Bacon wanted to produce more accurate guns and Isaac’s son, John Wilkinson, developed the system of casting a solid cannon and boring it out by moving the barrel along a fixed blade. Thus, during the war with America, Bacon became the most important gun founder in Britain. The same boring method was later used for the cylinders in Watt’s revolutionary steam engines. However, Clerkes act of 1782 prevented M.P.’s from procuring government contracts so Bacon arranged with Francis Homfrey to manufacture the cannon and leased him the foundry on the understanding that he procured the raw materials from Bacons furnaces. His sons actually ran the business and contrary to the agreement, set up their own furnace for the iron and did so in partnership with one of Bacon’s customers. Bacon released Homfrey and brought in Richard Crawshay.

Anthony Bacon died in 1786 on 21st January as one of the richest men in the country having three iron works in Wales, coal mines on the Banklands estate at Workington and the land in Virginia. Unfortunately, his only son to his wife Elizabeth had died at the age of 12 in 1770. However, to Mary Bushby of Gloucestershire, who was his mistress in London since 1770, he had five other children, though none had reached majority by his death. Mary received £1000 plus £50 per child to bring them up until they went into education.

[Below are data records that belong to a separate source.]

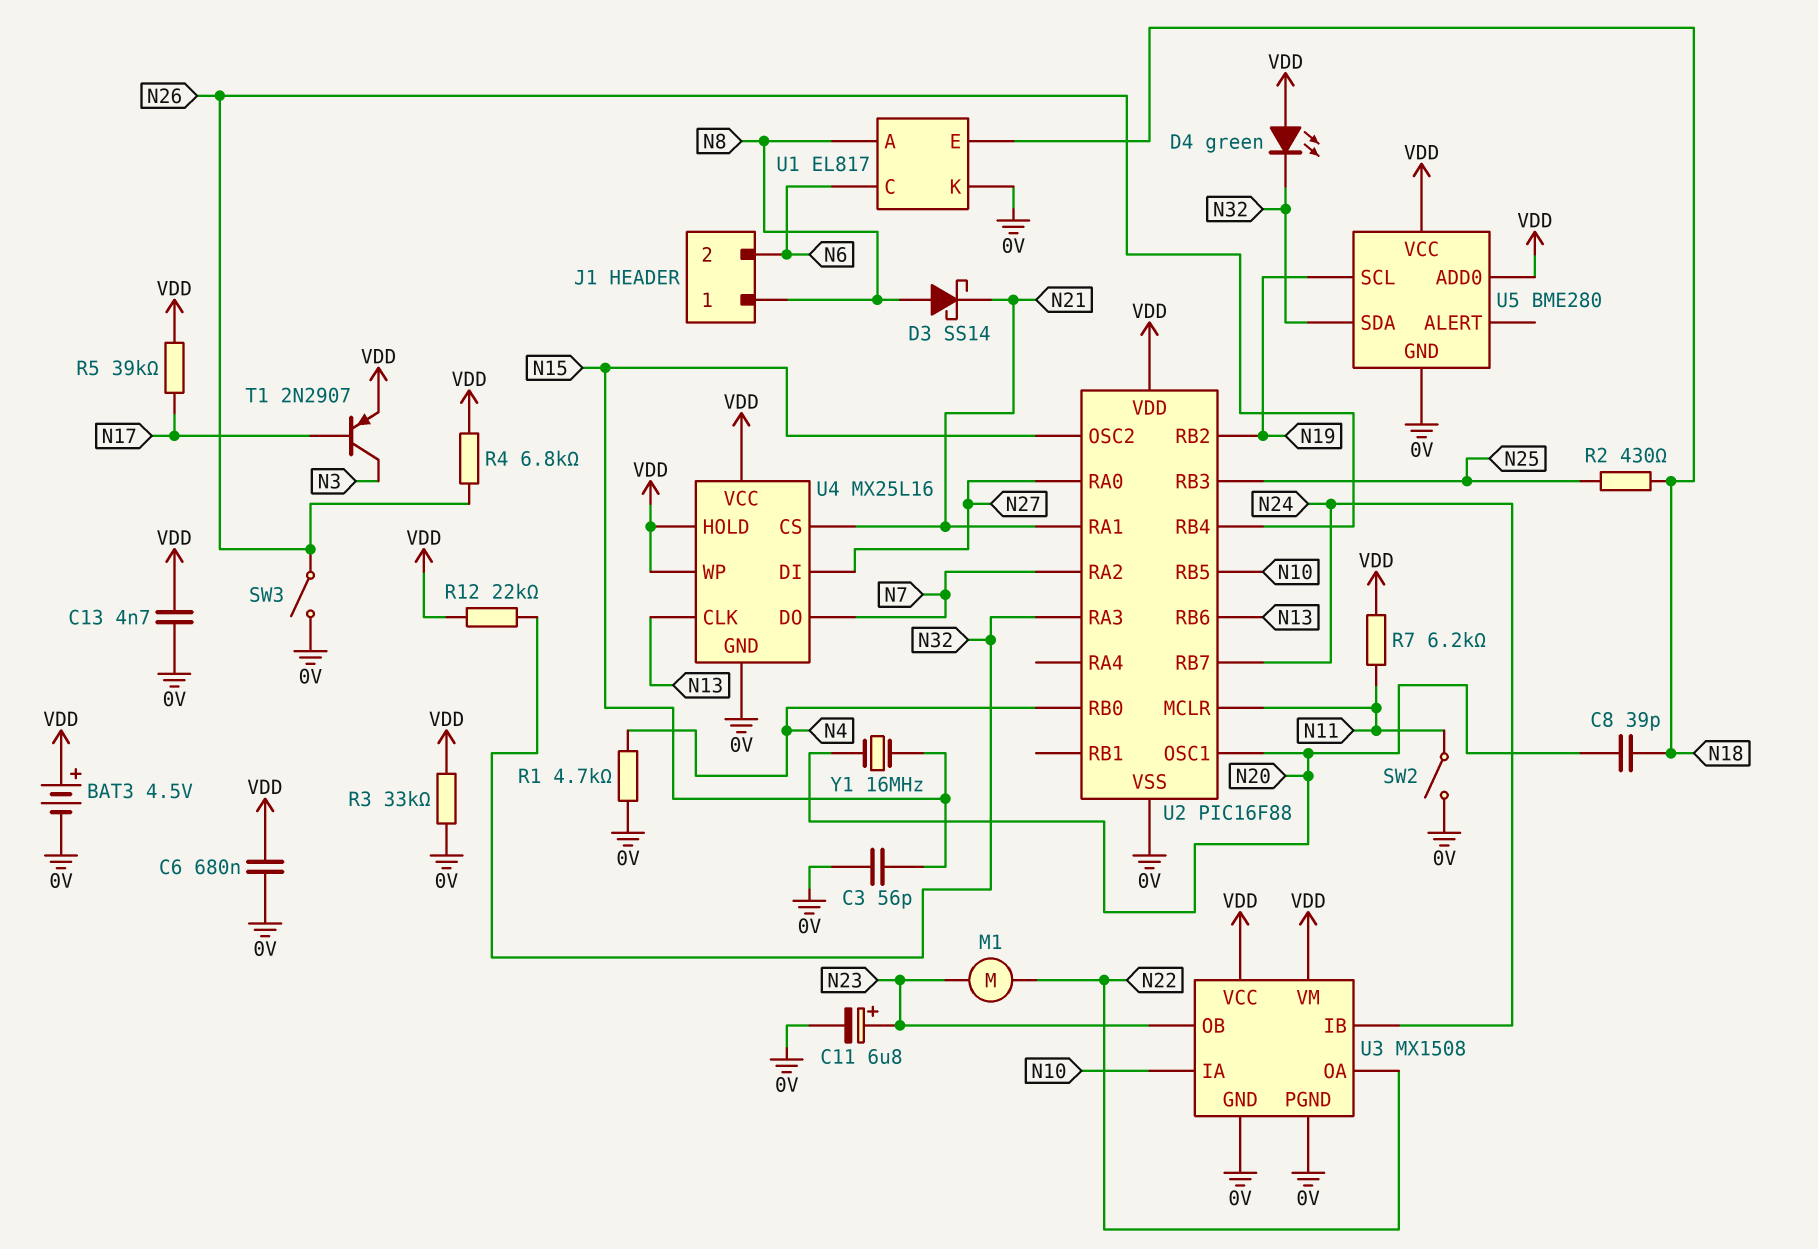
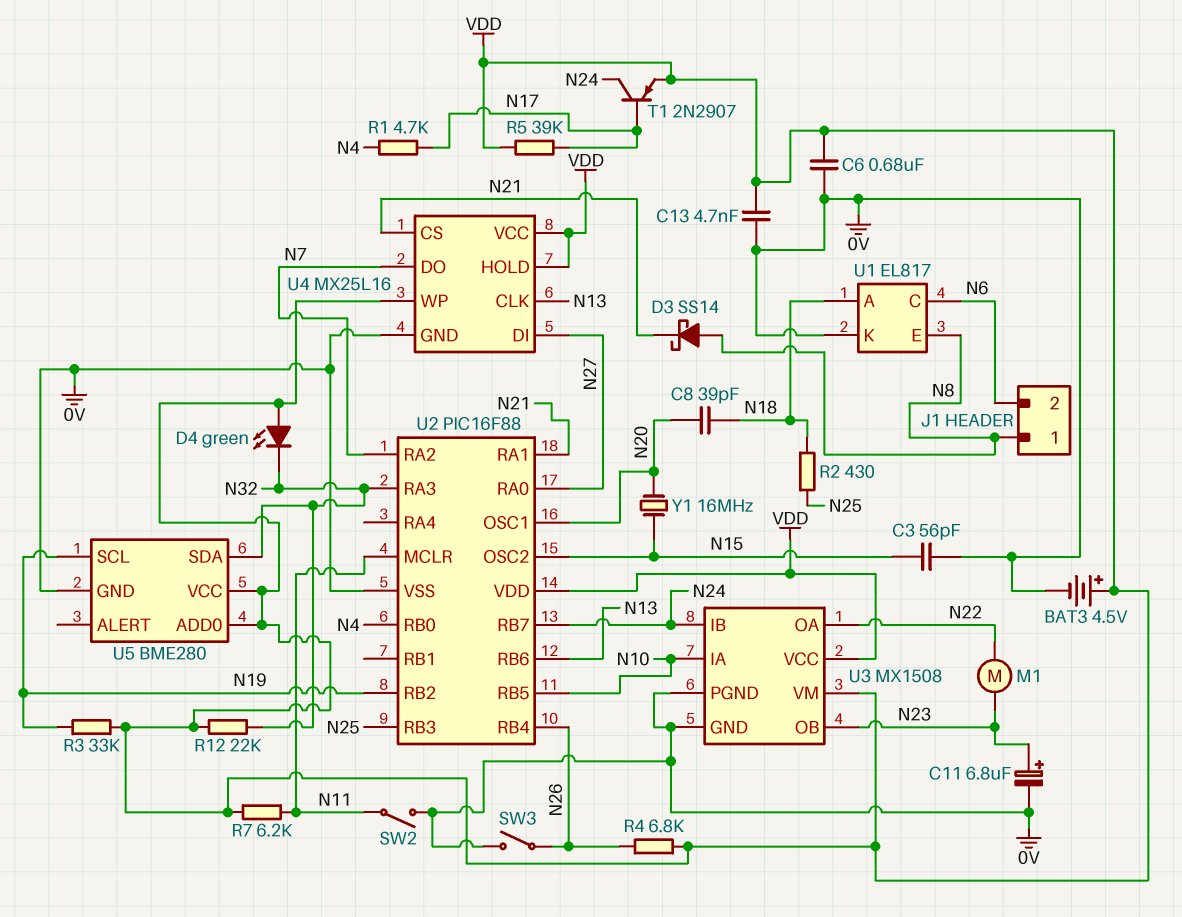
R1: 4.7k (0V, N4) -> 4.7k (N4, N17)
R3: 33k (0V, VDD) -> 33k (N19, VDD)
T1: PNP 2N2907 (B N17, C N3, E VDD) -> PNP 2N2907 (B N17, C N24, E VDD)
U1 pin A: N8 -> N18
U1 pin E: N18 -> N8

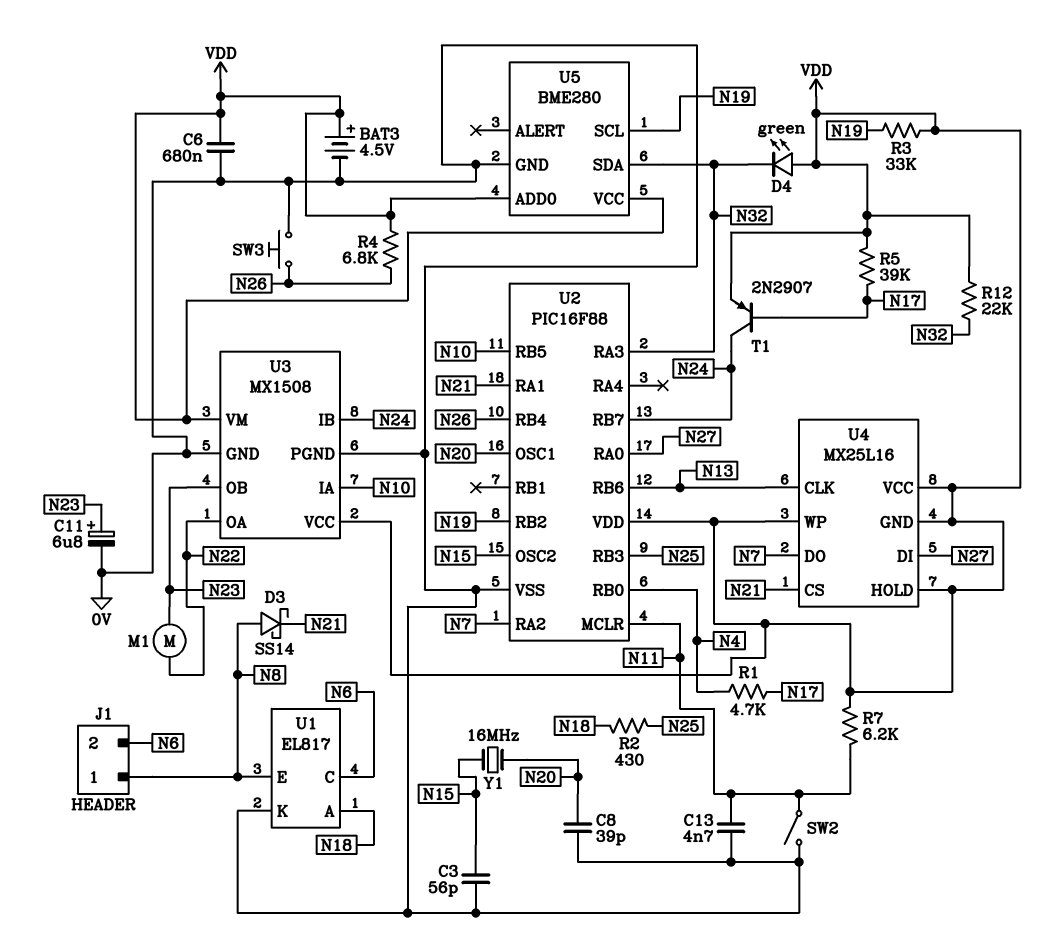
C8: 39pF (N18, N20) -> 39pF (0V, N20)
C13: 4.7nF (0V, VDD) -> 4.7nF (0V, N11)
SW3: switch (0V, N26) -> button (0V, N26)
U4 pin GND: 0V -> VDD

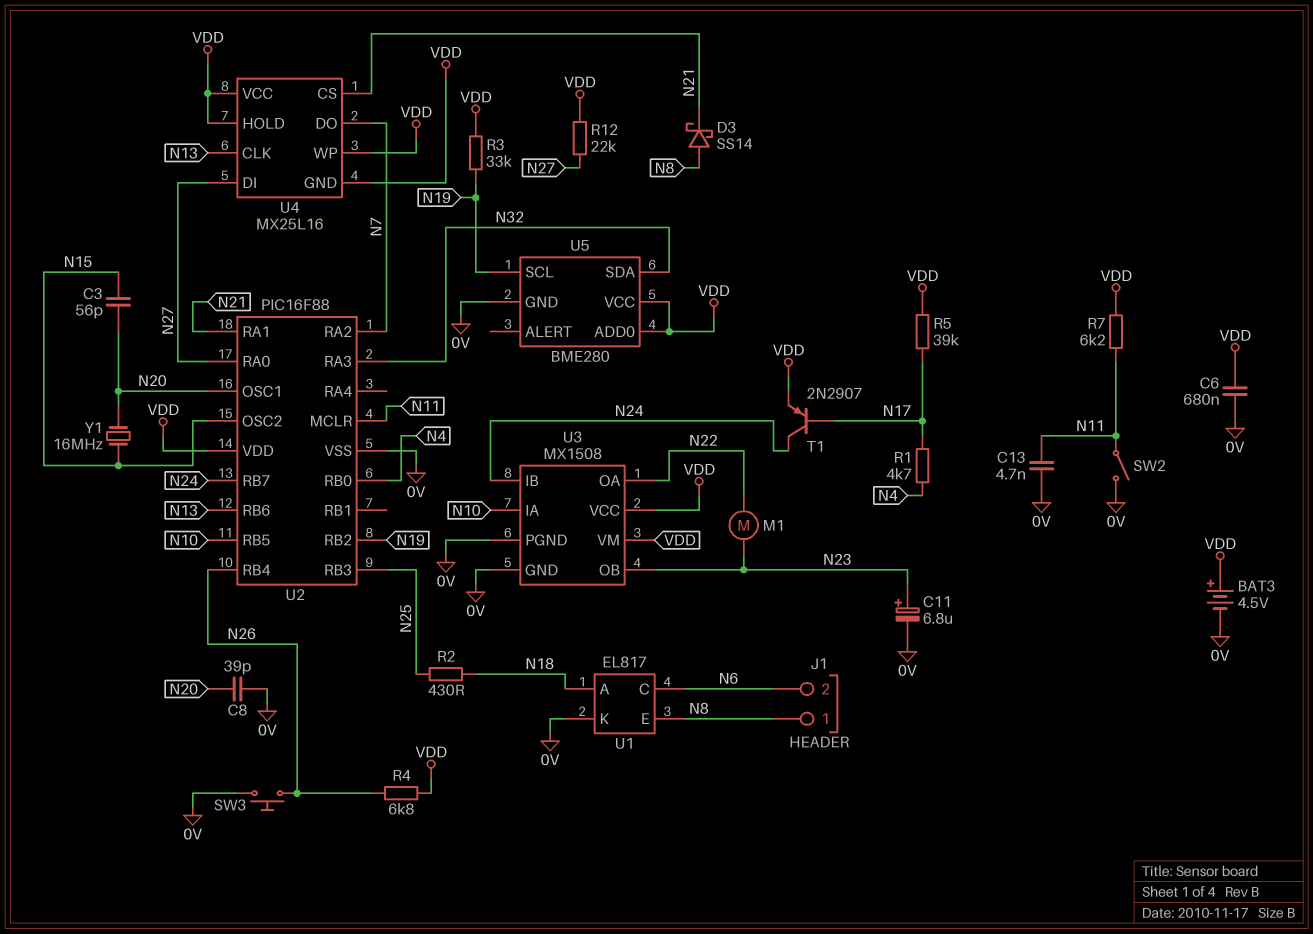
C3: 56pF (0V, N15) -> 56pF (N15, N20)
D4: LED green (A VDD, K N32) -> none
R12: 22k (N32, VDD) -> 22k (N27, VDD)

Anthony Bacon the second received the Cyfarthfa estate, Thomas Received the Plymouth furnace and they shared the Hirwan furnace, whilst Robert got the Workington mines. Elizabeth was to get an annuity of £300 when she reached 21 and the baby William got the remainder up to the value of £10,000 upon adulthood.

Long after his death Bacon’s accounts in America were still being argued over by his executors as debts accrued before the war were still liable after independence.

The executors leased the Cyfarthfa works to Crawshay, the Hirwaun works to Mr. Glover and the Plymouth works to Mr. Hill. The Bacon boys weren’t interested in the iron foundries and sold them to retire to country retreats and a life of luxury. Crawshay bought the Cyfarthfa works in 1794 and by 1803 it was the biggest in the world, employing 1500 people.

Anthony Bacon’s grandson Anthony Bacon III (1774-1864) became a Cavalry General of some note but was dogged by financial difficulties all his life due to the excessive lifestyle to which he had become accustomed.

1. Anthony’s baptism is recorded as 24th January 1716 but at the time England was still using the Julian calendar which had New Year in March - so in the current Gregorian calendar this was actually 1717. This ties in closely with his will made in 1785 that states he was over 67.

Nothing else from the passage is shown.